We have already noted the nature of littoral rights. It is a matter of common knowledge that the littoral rights incident to the ownership of beach front property *108 along the Mississippi Gulf Coast is the most valuable attribute of such property. If the State, acting through the County, could "pump up" the submerged bottoms adjacent to privately owned uplands, and thereby cut off direct access to the water, it could effectively destroy the value of much residential property as well as commercial and industrial water front property. Such taking of private property could not be accomplished without first paying just compensation. Mississippi Constitution, Sec. 17.

(Hn 8) Ordinarily, accretion means the gradual deposit of alluvial soil upon the margin of the water or the gradual recession of the water. But the term has been applied to the deposit of silt or sand over tidewaters adjacent to shoreline as a result of artificial causes.
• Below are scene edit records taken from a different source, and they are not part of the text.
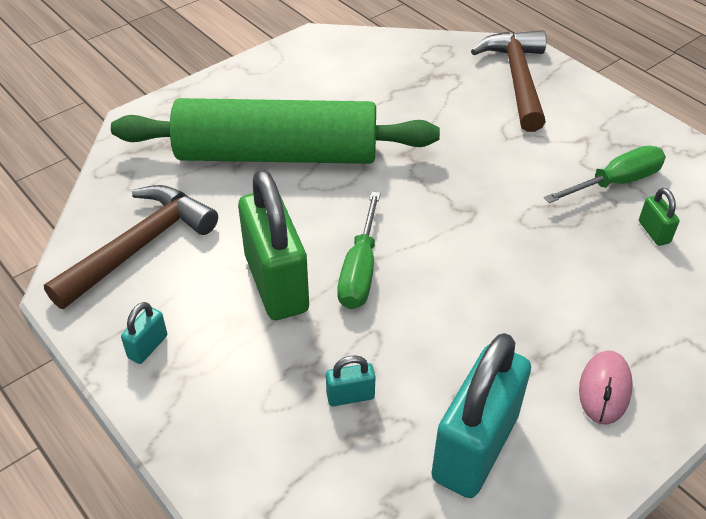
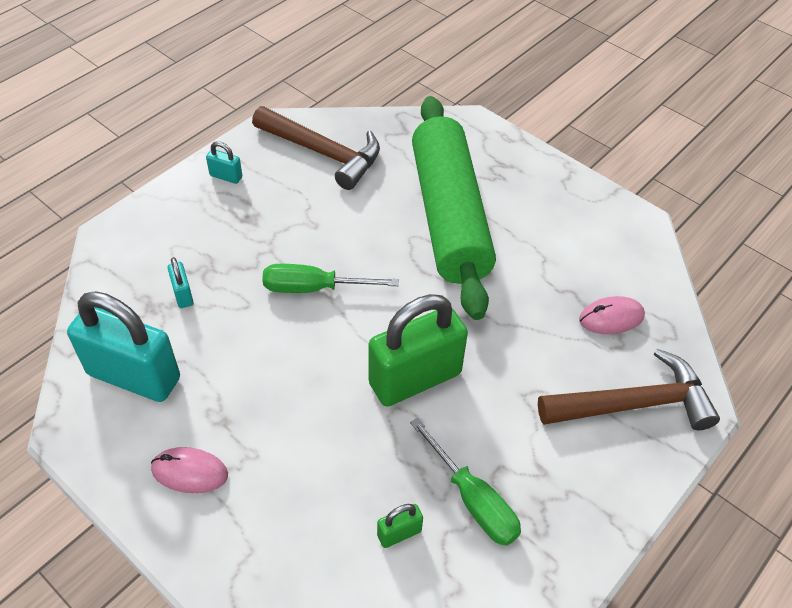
camera: 80 degrees right, 5 degrees up
(276, 283) = (293, 237): green padlock -> green padlock (415, 379)
(426, 74) = (611, 318): none -> pink mouse

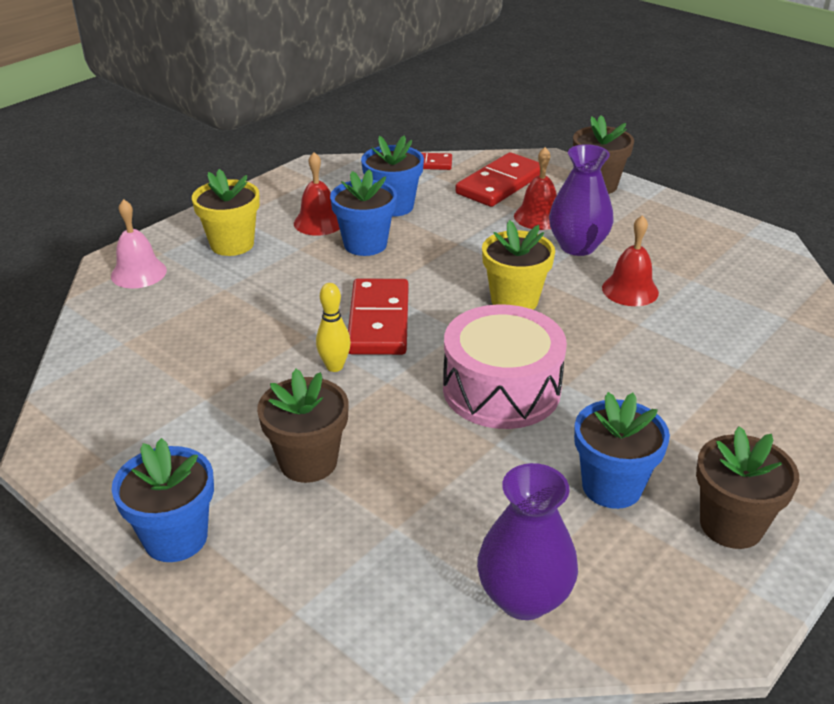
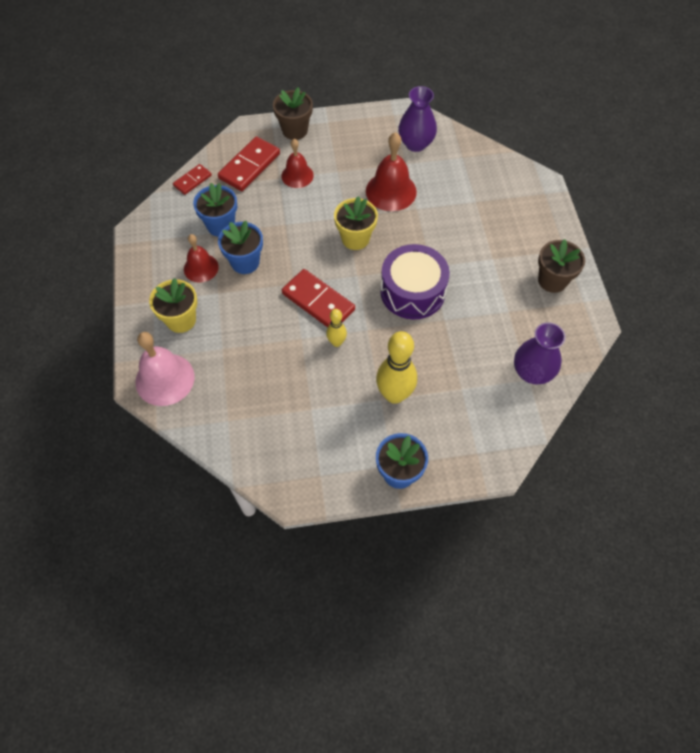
camera: 50 degrees left, 25 degrees up
(138, 273) = (165, 379): pink bell -> pink bell, size x1.56
(308, 462) = (394, 395): brown flower pot -> yellow bowling pin
(500, 184) = (249, 166): red domino -> red domino turned 45 degrees clockwise
(501, 389) = (412, 291): pink drum -> purple drum
(577, 246) = (338, 181): purple vase -> purple vase (415, 144)
(611, 486) = (502, 300): blue flower pot -> none
(630, 290) = (391, 191): red bell -> red bell, size x1.56

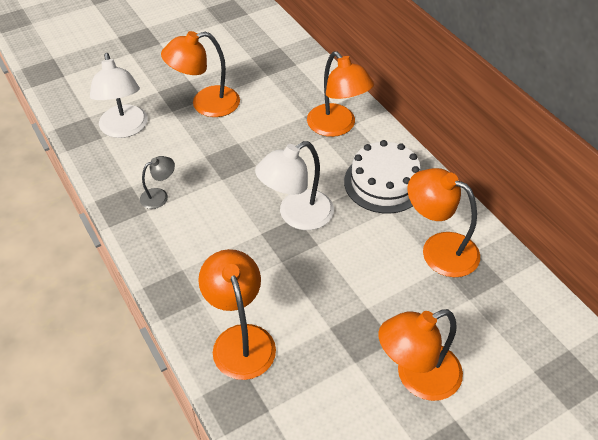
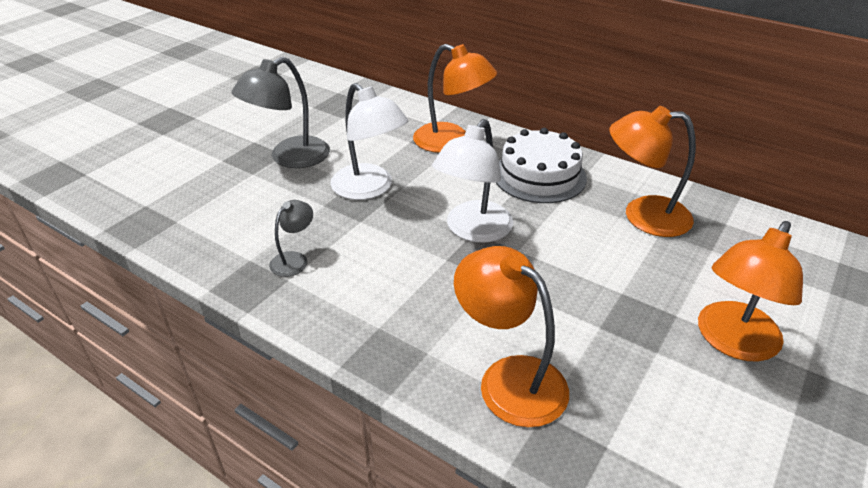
camera: 25 degrees left, 10 degrees down
(124, 129) = (202, 205): white lamp -> white lamp (369, 189)
(206, 104) = (290, 158): orange lamp -> grey lamp

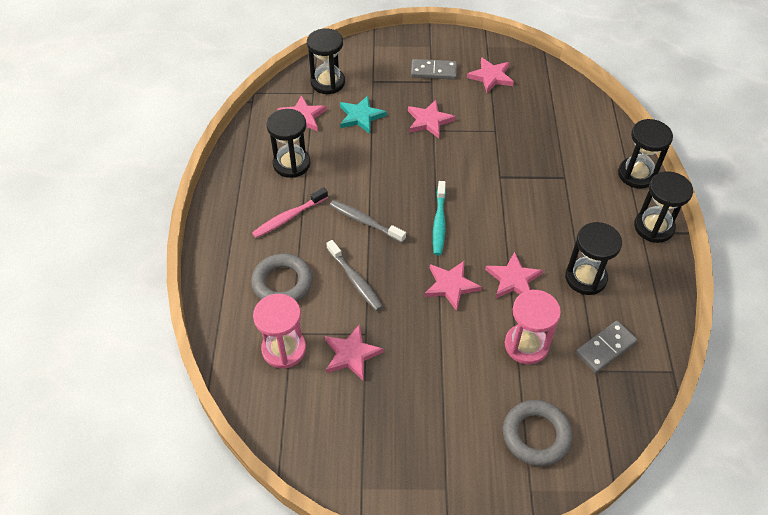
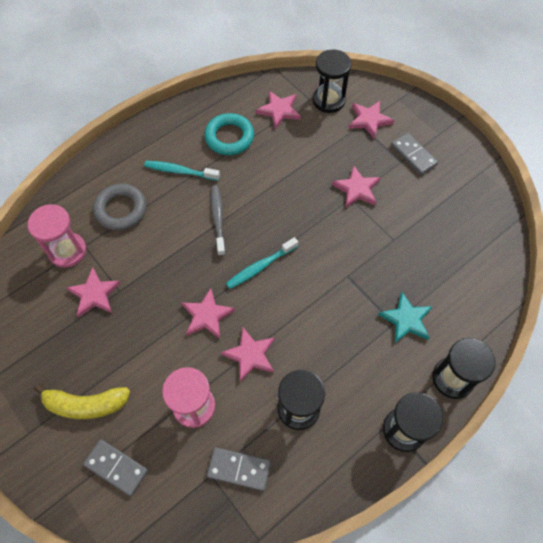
camera: 50 degrees right, 10 degrees up
(288, 217) = (180, 171): pink toothbrush -> turquoise toothbrush
(291, 164) = (229, 137): black hourglass -> turquoise ring
(355, 280) = (160, 251): grey toothbrush -> none
(361, 116) = (316, 144): turquoise star -> turquoise star (406, 319)
(457, 424) = (86, 404): none -> yellow banana
(491, 77) = (450, 197): pink star -> pink star (369, 120)
(536, 435) = (116, 467): grey ring -> grey domino

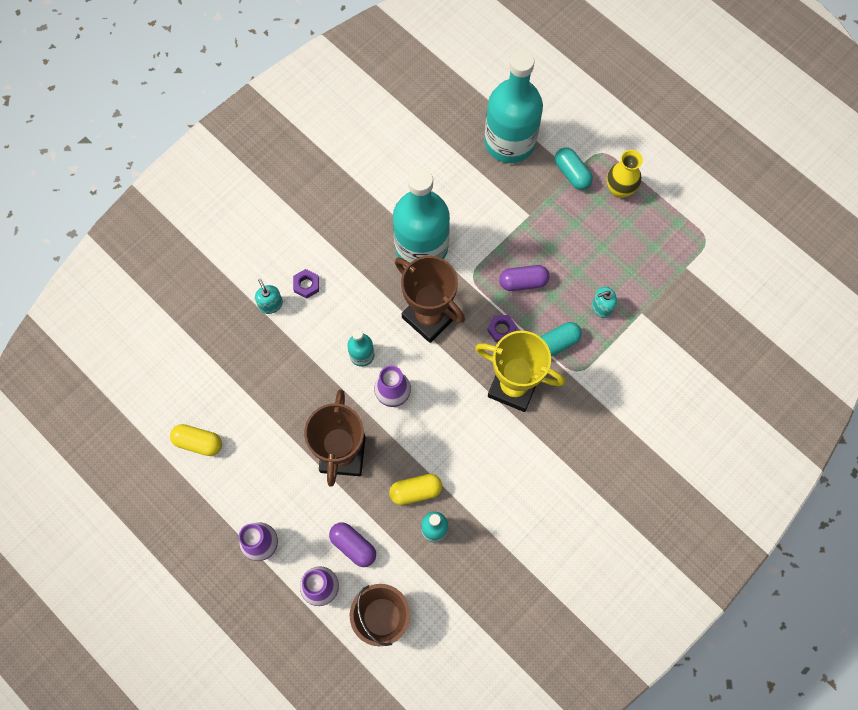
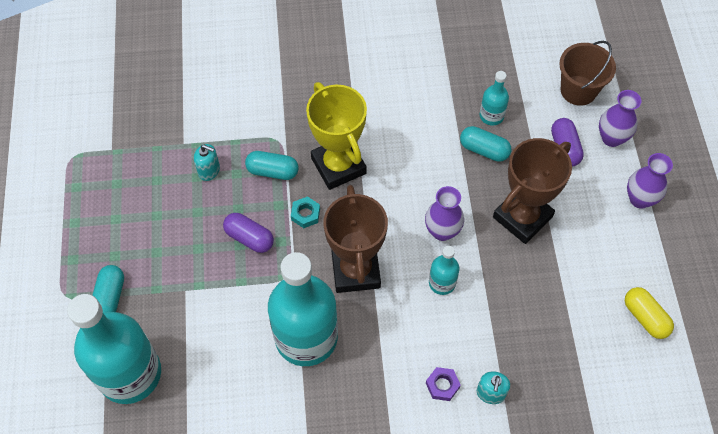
camera: 140 degrees left, 10 degrees down
(416, 491) = (484, 150): yellow capsule -> turquoise capsule
(501, 329) = (305, 214): purple nut -> turquoise nut
(619, 189) = (88, 250): yellow vase -> none

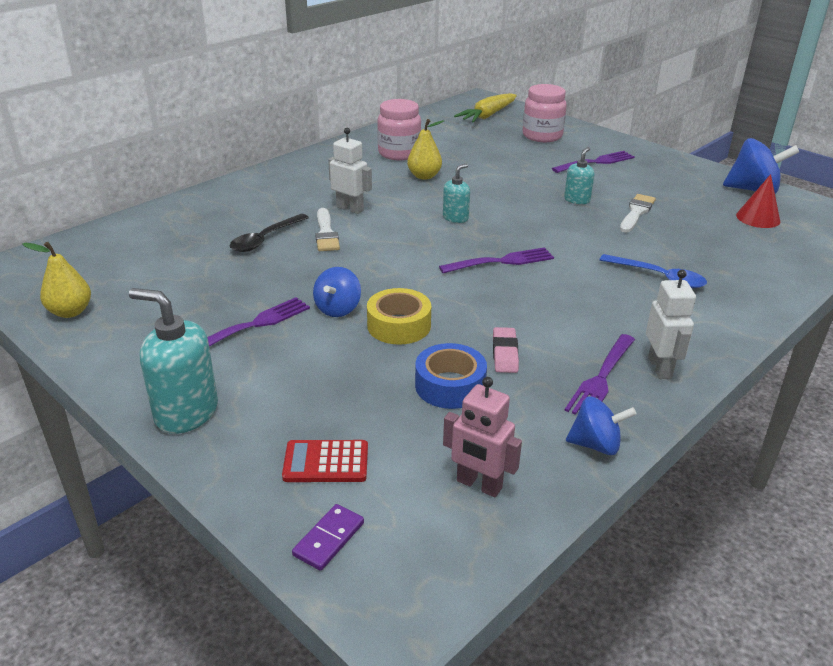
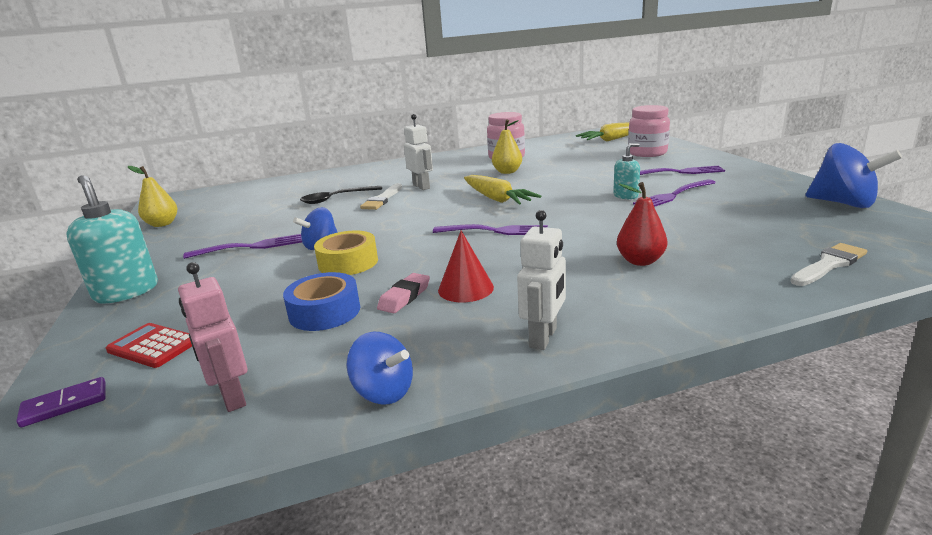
camera: 30 degrees right, 10 degrees down
(455, 218) = (496, 199): turquoise soap dispenser -> yellow carrot
(601, 378) = (469, 334): purple fork -> purple fork (673, 195)
(636, 212) = (677, 209): white brush -> white brush (829, 264)
(659, 277) = (640, 261): blue spoon -> red pear
(758, 218) = (824, 226): red cone -> red cone (465, 288)

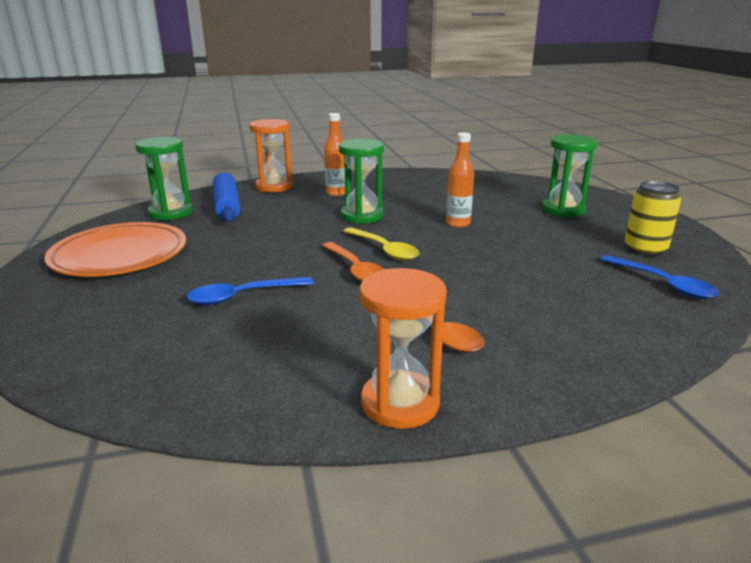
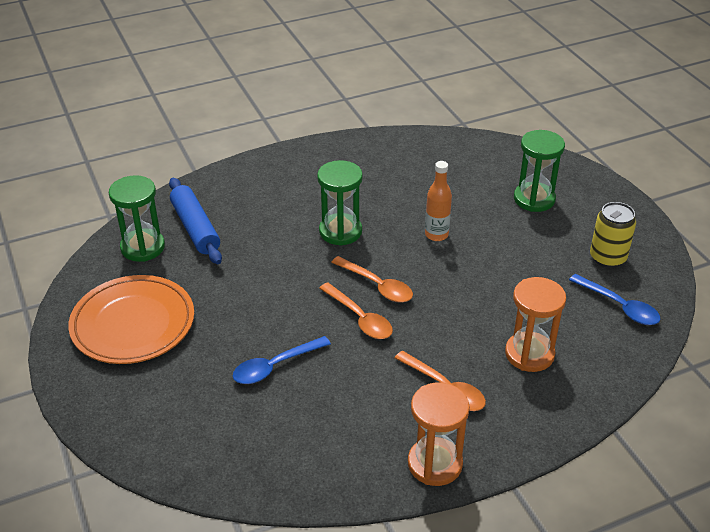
camera: 10 degrees left, 15 degrees up
(274, 187) = (229, 185): orange hourglass -> orange hourglass (529, 354)
(336, 193) = (301, 191): orange bottle -> none
(384, 250) = (377, 285): yellow spoon -> orange spoon

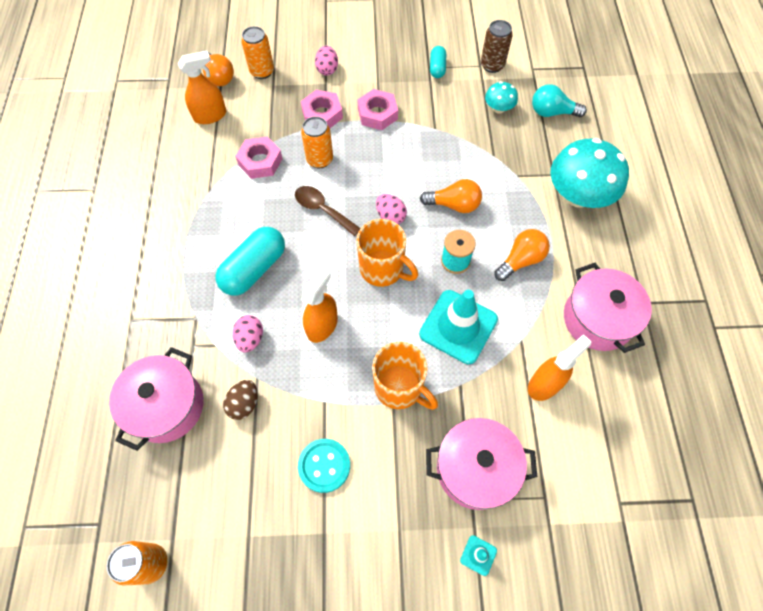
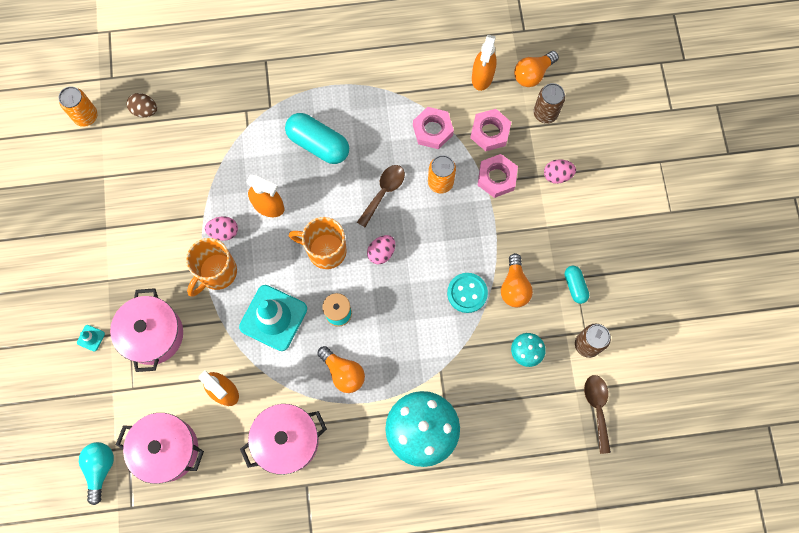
camera: 85 degrees right, 10 degrees up
(167, 406) = (196, 102): pink pot -> pink pot (167, 449)
(210, 116) = (482, 77): orange spray bottle -> orange spray bottle turned 45 degrees clockwise
(244, 404) = (200, 157): brown egg -> brown egg (145, 110)
(250, 338) = (254, 152): pink egg -> pink egg (224, 232)
(262, 72) = (545, 113): orange can -> brown can
(324, 465) = (153, 222): turquoise button -> turquoise button (467, 293)
(377, 114) = (503, 230): pink nut -> pink nut (490, 132)
(383, 269) = (325, 250): orange mug -> orange mug turned 75 degrees clockwise
(437, 68) = (575, 286): turquoise capsule -> turquoise capsule turned 75 degrees clockwise
(454, 205) = (399, 310): orange light bulb -> orange light bulb (514, 286)
(549, 65) = (597, 408): none -> brown spoon
(552, 112) = (527, 408): turquoise light bulb -> turquoise light bulb (100, 468)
Various reasons have been given by the authorities for the rule giving the upland owner title to accretions to his land, but the rule is designed to protect the riparian or littoral owner's access to the water. This reason is just as valid when the area adjacent to the upland owner is filled in or pumped up by acts of strangers to the upland title, as it is when the gradual deposit of alluvial soil raises the land adjacent to the upland owner. In either event, the upland owner should be given title in fee to the new land so that he may have continued access to the water. The incalculable mischiefs that would follow if a riparian or littoral owner is liable to be cut off from access to the water, and another owner sandwiched in between him and it whenever the water line is changed, are self-evident. Tiffany on Real Property, 3rd ed., Chap. 28, Sec. 1219; State v. Gill, 259 Ala. 177, 66 So. 2d 141; 56 Am. Jur., Waters, Secs. 273, 274; Forgeus v. Santa Cruz County (Cal.), 140 P. 1092; Cf. Rule, 134 A.L.R. 468; Michaelson v. Silver Beach Imp. Assn. (Mass.), 173 N.E.2d 273; 65 C.J.S., Navigable Waters, Sec. 82, page 177; 56 Am. Jur., Waters, Sec. 486, page 899. Any other rule would be manifestly *109 unjust and would "... unreasonably interfere with the riparian proprietors' right of access to and from such waters and the reasonable use thereof as well as of the land subject to tidewater." State, ex rel Rice v. Stewart, 184 Miss. 802, 184 So. 44, 185 So. 247.

In Crary v. State Highway Commission, supra, the Court held that the State may impose additional public use on the lands under tidewaters. But the bridge in that case did not take any of Crary's land nor interfere with access to the water. That case is no authority for any proposition involved in the case at bar except that it sustains Harrison County's claim that the 1924 statute gave it authority to construct the road and sea wall improvement structure in 1951 as an additional burden authorized by statute. Crary could not claim damages because there was no interference with his access to the water. Likewise, in the case of Xidis v. City of Gulfport, 221 Miss. 79, 72 So. 2d 153, the Court upheld the right of the City of Gulfport to construct a harbor development in aid of navigation, in accordance with the statute. The opinion in Xidis cannot be understood unless the pleadings are carefully considered. Injunctive relief only was sought in that case and that relief could not be granted because the state was exercising the paramount right of aiding navigation in filling in the bottoms under tidewater. Xidis did not seek damages for interfering with his right of access to the water; nor did he claim the fee to the lands artificially created when the City of Gulfport filled in the bottoms between the sea wall and the retaining wall of the harbor. Some of the statements made in Xidis are dicta. When Xidis is properly compared with the case at bar the two cases are in harmony. Both recognize the State's right to impose additional burdens on the State-owned bottoms below mean high tide. In neither case did the littoral owner claim damages for interference with access to the water. Only in the case at bar did the owner claim *110 the fee artificially created by filling in the bottoms adjacent to the upland owner.

Other facets of the case are argued. What we have said disposes of all questions.


McGehee, C.J., and Ethridge, McElroy and Jones, JJ., concur.